On the contrary, it has more partnerships on tap. The Cupertino, Calif.-based tech giant’s downward iPhone revenue has the company focused on services to buoy its business, and extending its ecosystem is part of that mix. While it has no official presence at CES, the company is everywhere — on buildings, in “Made for iPhone” accessories that will surely swarm the hall, through many of the fashion and beauty apps promoting themselves at the show — and now, with new tech partnerships.
Vizio and LG TVs will support AirPlay 2 and HomeKit, and Samsung plans to bring iTunes to its smart televisions. The South Korean tech conglomerate will also offer Alexa and Google Assistant voice features.
The tech giants’ bid for the home matters. Their tech is showing up in more appliances, smart mirrors and other devices. Amazon alone has sold 100 million Echo speakers, and today, there are over 150 products featuring Alexa, more than 28,000 Alexa-compatible smart home gadgets from more than 4,500 different manufacturers, and over 70,000 Alexa skills.
In an early session, Ben Arnold, senior director of innovation and trends and market research at the Consumer Technology Association (CTA), said voice is “quickly becoming the ‘go-to’ interface,” and the table stakes are high.

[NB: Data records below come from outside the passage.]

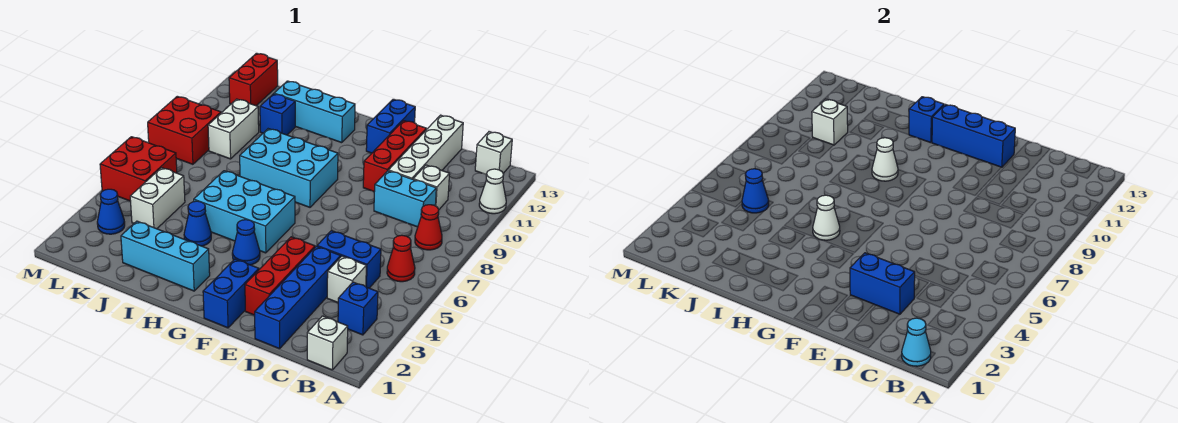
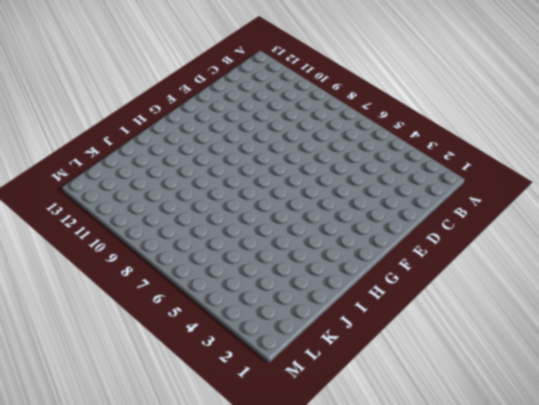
none -> white cone A11 level 1
none -> white brick B1 level 1
none -> blue brick B3 level 1
none -> red cone B6 level 1

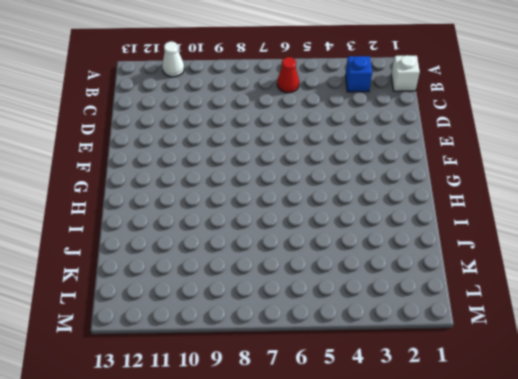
none -> red cone B8 level 1
none -> white brick B13 level 1
none -> white brick C4 level 1
none -> blue brick C5:D5 level 1

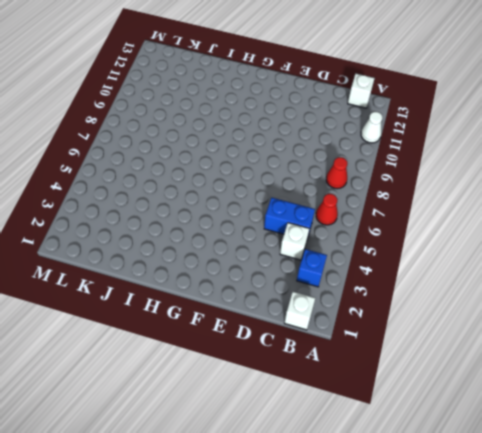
none -> cyan brick C9:D9 level 1
none -> white brick C10 level 1
none -> blue brick D1:D4 level 1
none -> white brick D10:D13 level 1

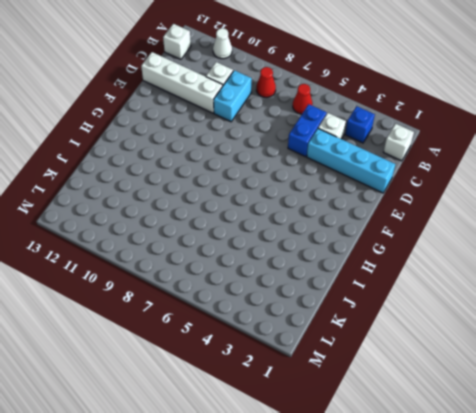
cyan brick D1:D4 level 1 -> blue brick D1:D4 level 1
none -> red brick E2:E4 level 1
none -> red brick E10:E12 level 1
none -> blue brick F1:F2 level 1
none -> blue brick F12:F13 level 1

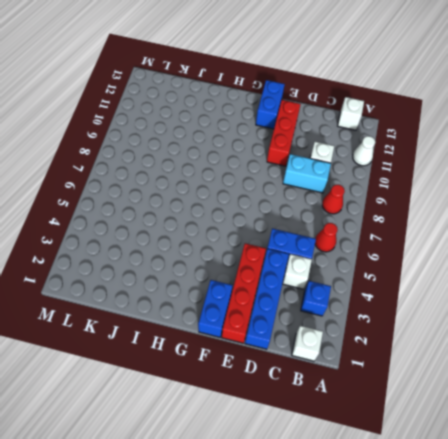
red brick E1:E4 level 1 -> red brick E2:E4 level 1
none -> white brick D10:D13 level 1
none -> blue cone G4 level 1
none -> cyan brick G5:I6 level 1
none -> cyan brick G8:I9 level 1

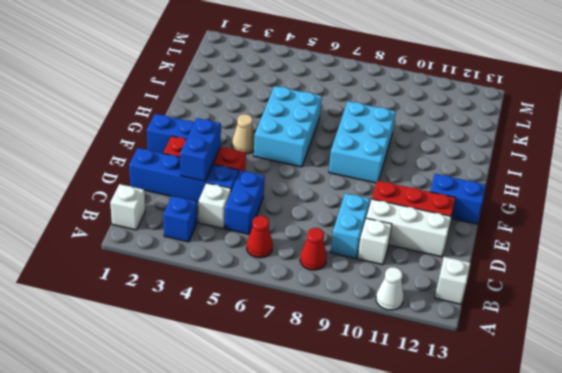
white brick D10:D12 level 1 -> white brick D10:D13 level 1
tan cone G4 level 1 -> blue cone G4 level 1
none -> cyan brick H2:J2 level 1
none -> cyan brick H12:J12 level 1
none -> blue cone I4 level 1
none -> blue brick J11 level 1

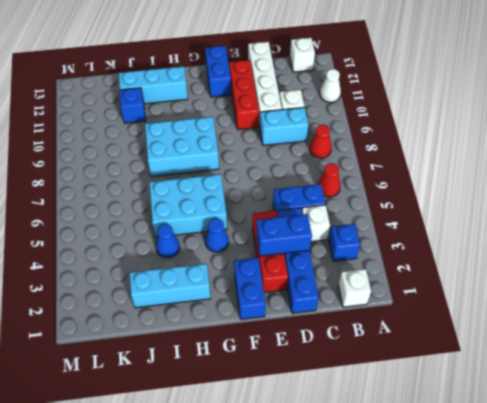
none -> white brick K4:K5 level 1
none -> white brick K9:K10 level 1
none -> blue cone L3 level 1
none -> red brick L5:M6 level 1

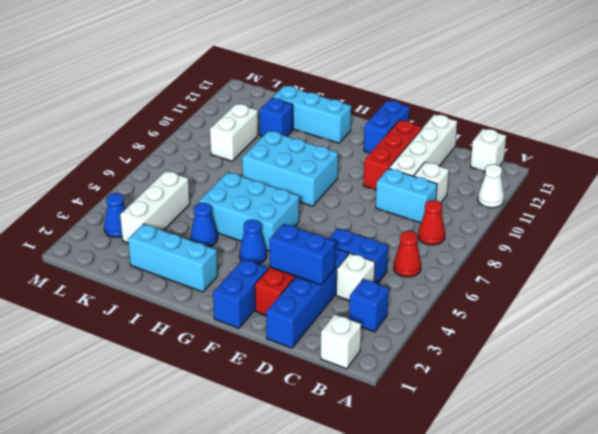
white brick K3:K5 level 1 -> white brick K4:K5 level 1
none -> red brick L5:M6 level 1
none -> red brick L8:M9 level 1
none -> red brick L12:L13 level 1
none -> cyan cone B1 level 2

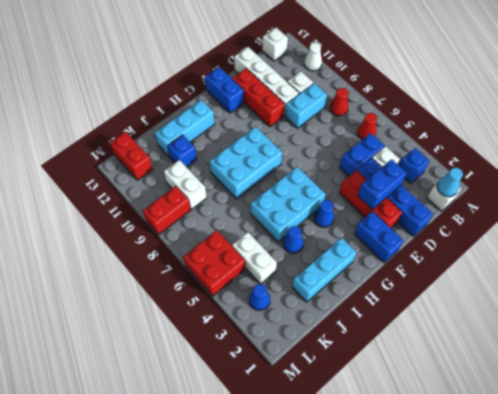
red brick L9:M9 level 1 -> red brick L8:M9 level 1
none -> blue brick E12:G12 level 2
none -> white cone H5 level 2
none -> white cone H9 level 2
none -> blue brick H12 level 2

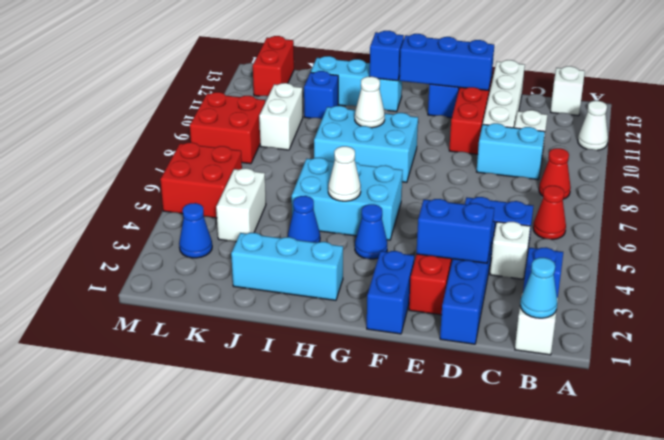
none -> blue cone K5 level 2
none -> white brick K10 level 2

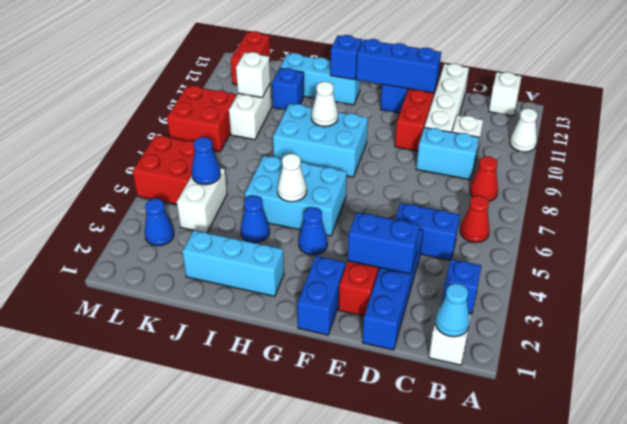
none -> white brick C4 level 1

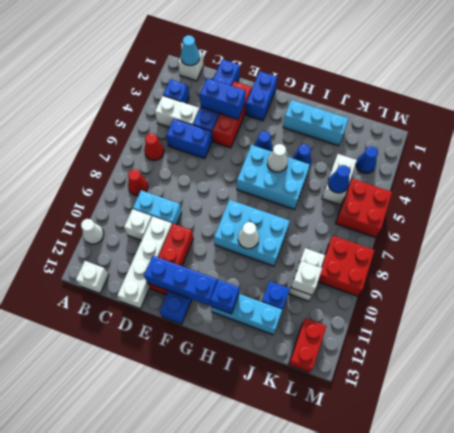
white brick B4:C4 level 1 -> white brick C4 level 1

In 2018, Google heavily touted its Google Assistant, and this year, the effort continues with a large exhibit called “Google Assistant Playground.” The search giant has made significant gains with its assistant in 2018, pushing out new products and partnering with others, while also releasing a growing array of uses on Android phones and other devices.
Gadgets are the point of a show like this, and there’s no shortage of that — from Harley-Davidson’s promise of its first electric motorcycle hitting the streets this year to LG’s intriguingly strange roll-up 4K television. That’s the fun, the glitz and glamour for consumers. But for the tech and retail industries, the themes driving these and future devices, services and opportunities matter more.
According to CTA’s Arnold, key areas to watch this week will include 5G, artificial intelligence, virtual and augmented reality, and digital health, among other things.
He summed it up in terms of IOT, an acronym that usually stands for Internet of Things. Now, he said, with advances like AI, it’s more about the intelligence of things.
“We spent the last 30 years connecting people,” he said, quoting Qualcomm’s Brian Modoff’s remarks in an interview about 5G technology. “We will spend the next 30 years connecting things.”